The Obama administration has stumbled from one credibility crisis to the next on Syria, and now wants Congress to rescue Barack Obama from himself. Obama declares that the stated policy of the United States toward Syria is regime change, then dithers on how to effect it. Obama draws a red line, and then does nothing at all to prepare for the possibility that Bashar al-Assad might call his bluff.

This credibility crisis goes beyond Syria, however, and extends to the whole Arab Spring, for which Obama seemed all too pleased to take credit not terribly long ago. He demanded Hosni Mubarak’s ouster and quick elections in Egypt, which turned a stable American ally into a barely-contained disaster, and then has vacillated ever since on how to handle the crisis. Obama then led a NATO intervention in Libya while claiming not to want regime change, but ended up decapitating the Qaddafi regime anyway. That replaced a brutal dictatorship that was still cooperating with the West on counter-terrorism into a failed state that has allowed for a rapid expansion of radical Islamist terror networks through the whole region.

Now Obama wants to apply the Libya model to Syria, but cannot articulate a single American interest in launching a war.

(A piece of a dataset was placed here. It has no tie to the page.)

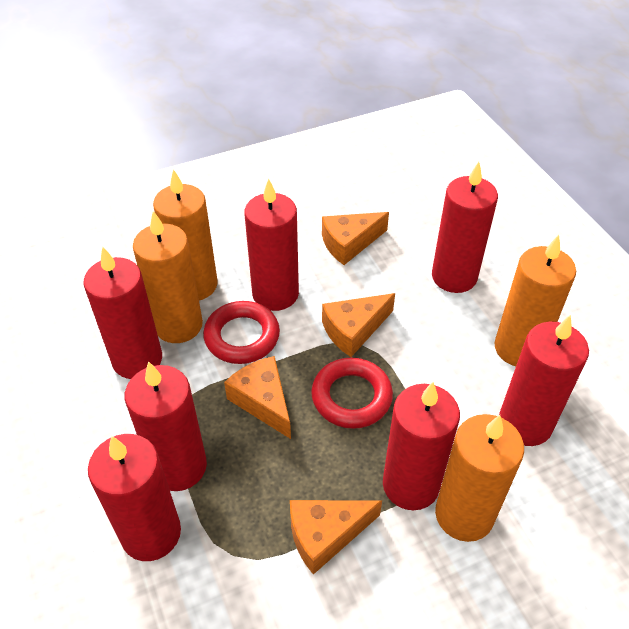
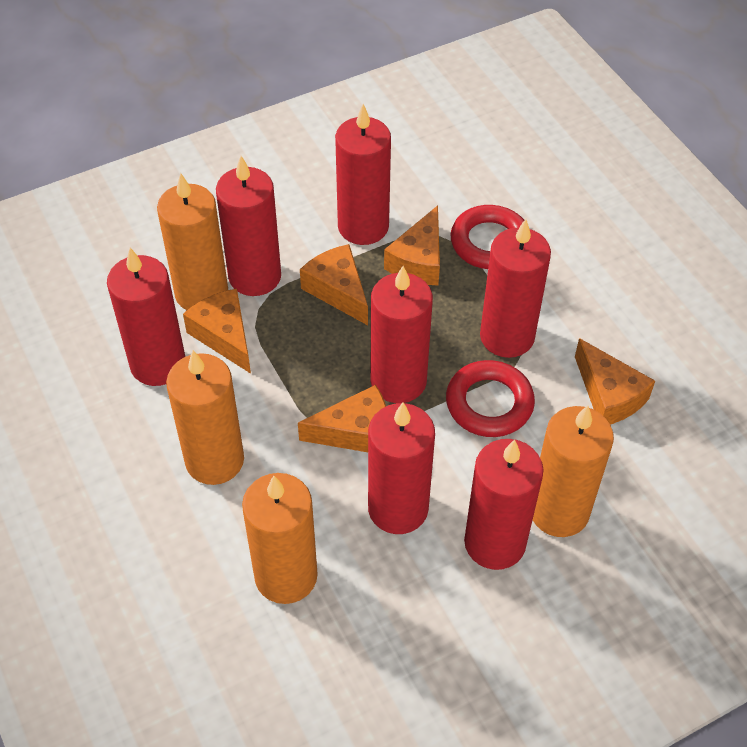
orange cheese: 4 -> 5

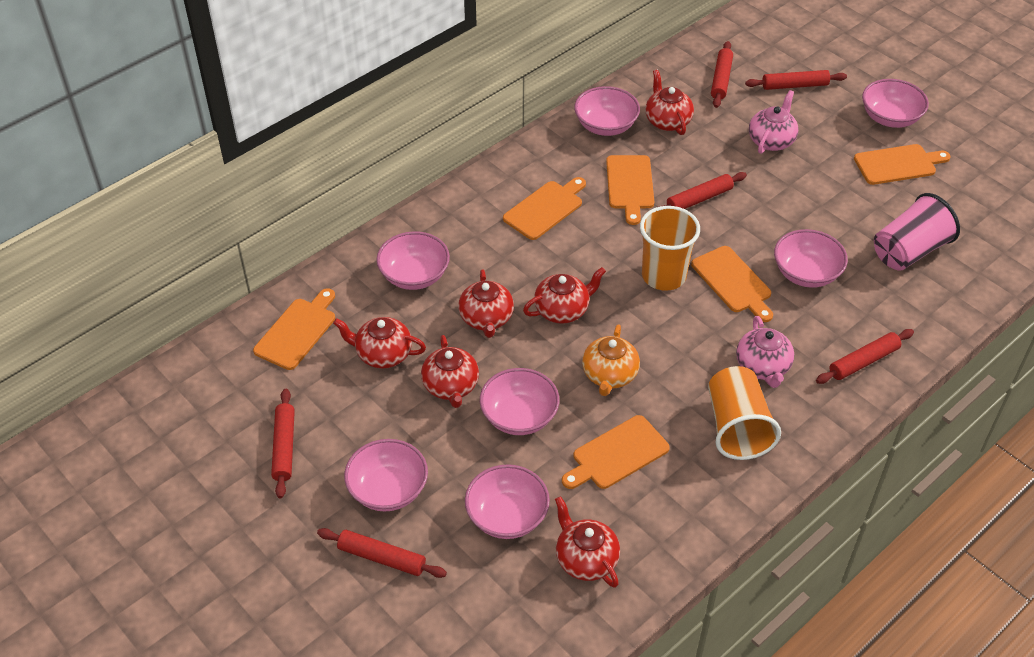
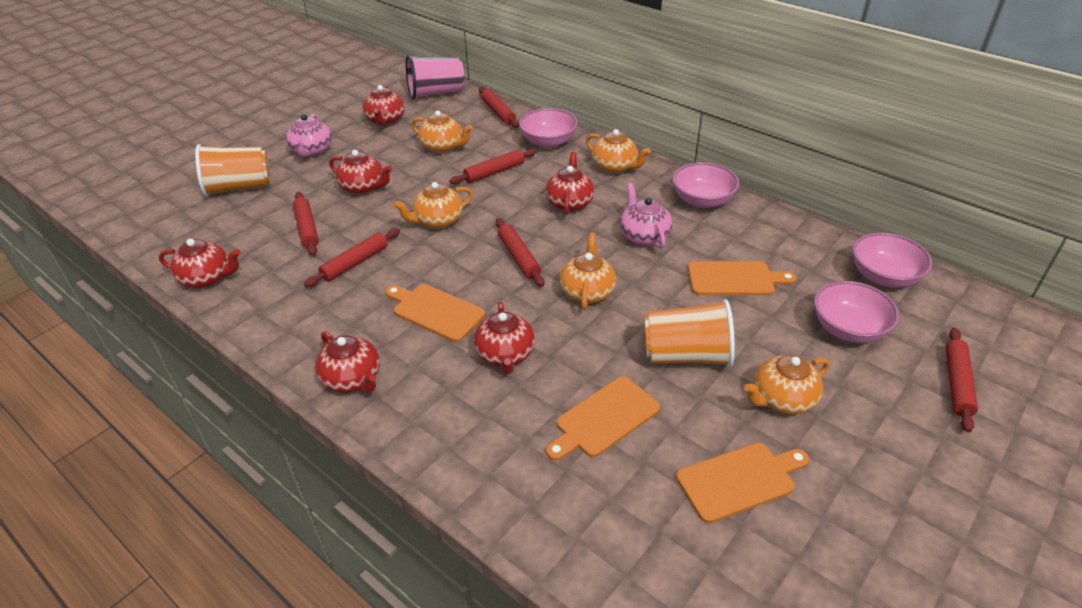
orange cutting board: 6 -> 4
orange teapot: 1 -> 5
pink bowl: 7 -> 4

Which gets to the heart of it all. After Paul Begala made those remarks about Americans being ‘war weary’, he and other panelists engaged in the political calculations of what a strike on Syria would cost or gain the president, his administration and his party’s future in the next elections. That bugs me a lot, how moral decisions turn into political calculations, and have for so many years. This USA Today article illustrates that clearly. So does this New York Times article.

Chicago’s Cardinal Francis George was on my radio show this week and I brought that up to him. He agreed, but said we shouldn’t be surprised, because everything has turned into a political calculation these days, frankly. He addressed the different angles on the Syrian debate and said it doesn’t measure up to the ‘just war’ criteria Christians apply to such interventions.

Pope Francis has called for intervention over Syria, too. And his is a plan that should unify the world.

With all my strength, I ask each party in this conflict to listen to the voice of their own conscience, not to close themselves in solely on their own interests, but rather to look at each other as brothers and decisively and courageously to follow the path of encounter and negotiation, and so overcome blind conflict. With similar vigour I exhort the international community to make every effort to promote clear proposals for peace in that country without further delay, a peace based on dialogue and negotiation, for the good of the entire Syrian people…

All men and women of good will are bound by the task of pursuing peace. I make a forceful and urgent call to the entire Catholic Church, and also to every Christian of other confessions, as well as to followers of every religion and to those brothers and sisters who do not believe: peace is a good which overcomes every barrier, because it belongs all of humanity!

I repeat forcefully: it is neither a culture of confrontation nor a culture of conflict which builds harmony within and between peoples, but rather a culture of encounter and a culture of dialogue; this is the only way to peace.

May the plea for peace rise up and touch the heart of everyone so that they may lay down their weapons and be let themselves be led by the desire for peace.

To this end, brothers and sisters, I have decided to proclaim for the whole Church on 7 September next, the vigil of the birth of Mary, Queen of Peace, a day of fasting and prayer for peace in Syria, the Middle East, and throughout the world, and I also invite each person, including our fellow Christians, followers of other religions and all men of good will, to participate, in whatever way they can, in this initiative.

On 7 September, in Saint Peter’s Square, here, from 19:00 until 24:00, we will gather in prayer and in a spirit of penance, invoking God’s great gift of peace upon the beloved nation of Syria and upon each situation of conflict and violence around the world. Humanity needs to see these gestures of peace and to hear words of hope and peace! I ask all the local churches, in addition to fasting, that they gather to pray for this intention.

This is the Syrian we, and they, need most.